17 Replies to “Isuca Ep. 1: Don’t send a dog to do a harem lead’s job”

    1. But is it really though? I think they’re pretty close if not tied for the worn-out sock show this season.
      The only thing I can give this show above Absolute Duo is it has more “inspired” combat (munsters and stuff!). But again, I lately couldn’t give less of a shit about. I’m not a retarded toddler that forgets everything once strobe lights start going.

  1. Oh man, I can almost feel how awfully generic and mundane this show is going to be. That in and of itself is why I watch these shows.
    I’m betting I can find a bingo chart of clichés and get a bingo before mid-cour. Also looks like we’re just gonna get the archetypal harem cast.

    But what’s with the whole MC power-unlocking thing recently? Is there some kind of fetish that I’m missing here? Don’t tell me it’s that whole “Goshujin-sama, please let go of my leash so I can actually be useful!~”

    Oh, look. Literal Cat-Girl. Because that won’t get SUPER OLD SUPER FAST. What year am I in? 2004?

  2. The biggest amusement is, of course, how lighting bolts can do nothing but shred the main girl’s clothes, ha ha ha.
    She didn’t have a single burn mark on her body, not even on her hair.
    What kind of retard wrote this story.

    1. If battle anime characters sustained real-world damage the whole cast would be KIA or in critical condition by episode three or four at the most.

      And hey, if we wanted to wank over damaged and injured girls we’d all be playing Katawa Shoujo.

    1. No man. She got her powers by thinking of sexual thoughts. Kissing sounds too weak. It’s all about the power of horniness and moaning that makes these characters powerful.

  3. Hahaha…

    Any anime that makes anyone lose his clothes in the first fight but does not also inflict wounds on the victim is automatically shit.

    This would have been refreshing if the girl would have been half baked to death and the hero actually for once discovered some hidden baddass strain in himself, rises to the occasion and actually wins shit by himself. You know instead of being a goddamned power booster with a boring face.

    At least we might have gotten angles of him going bonkers or something…

  4. Okay it’s settled, this one is the worst one of the harem crap this season. It has nothing, I mean, nothing that i found interesting in this show besides finding it kinda offensive and the main heroine been insufferable, duo at least has a more likable heroine with better action, testament has the hero clan concept, world break has the past lives thing (a better writer could had done wonders with that concept and made it work, specially if it was focused on a solid cast of male and female characters), fafnir has nothing but it’s excuse of high tech fantasy it’s just slightly better than generic modern school life here. I watch this shows just to enjoy your blogs about them and nothing else. Seriously, I really wish spring would come sooner so I can enjoy Digimon and Saint Seiya again and remind myself why I like anime in the first place.

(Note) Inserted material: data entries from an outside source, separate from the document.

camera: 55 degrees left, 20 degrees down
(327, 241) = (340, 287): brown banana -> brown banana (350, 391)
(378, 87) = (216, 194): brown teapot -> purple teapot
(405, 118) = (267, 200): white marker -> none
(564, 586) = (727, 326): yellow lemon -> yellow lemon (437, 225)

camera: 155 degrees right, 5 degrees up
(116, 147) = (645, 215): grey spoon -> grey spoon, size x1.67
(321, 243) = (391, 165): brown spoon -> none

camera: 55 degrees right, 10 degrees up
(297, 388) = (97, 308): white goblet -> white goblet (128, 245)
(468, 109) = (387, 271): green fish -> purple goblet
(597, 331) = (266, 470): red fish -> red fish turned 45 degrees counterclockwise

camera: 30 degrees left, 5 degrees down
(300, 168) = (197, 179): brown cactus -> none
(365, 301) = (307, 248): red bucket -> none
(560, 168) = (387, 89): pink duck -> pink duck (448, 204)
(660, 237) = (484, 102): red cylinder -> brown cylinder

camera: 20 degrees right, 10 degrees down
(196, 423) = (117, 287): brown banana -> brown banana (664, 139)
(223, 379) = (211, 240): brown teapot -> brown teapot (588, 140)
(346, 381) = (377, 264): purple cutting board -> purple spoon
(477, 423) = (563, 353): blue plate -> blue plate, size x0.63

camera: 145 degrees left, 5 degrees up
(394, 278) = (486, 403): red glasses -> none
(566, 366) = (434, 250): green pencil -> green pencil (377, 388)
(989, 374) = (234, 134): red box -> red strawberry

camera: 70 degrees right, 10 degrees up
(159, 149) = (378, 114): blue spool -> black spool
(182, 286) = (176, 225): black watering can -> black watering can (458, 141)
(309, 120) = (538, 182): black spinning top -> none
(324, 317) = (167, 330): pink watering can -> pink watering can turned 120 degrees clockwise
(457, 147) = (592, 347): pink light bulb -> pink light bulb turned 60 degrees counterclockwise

  5. You know there’s now four, seriously FOUR different harem shows with the art, design and writing quality of a hentai. It’s like they’re just speeding towards some singularity where everything becomes so lazy, so crap, that they just turn into doodles of blushing tits and hand-holding.

    Careful, E Minor. You’ll end up in some 2001 Space Odyssey type mind-warp. All of the panties and tsunderes will thin out into speeding lights on either side of you as you gaze unblinkingly into the center of all that is harem, the truly unknowable epoch of the shitty harem anime genre, the UR HAREM.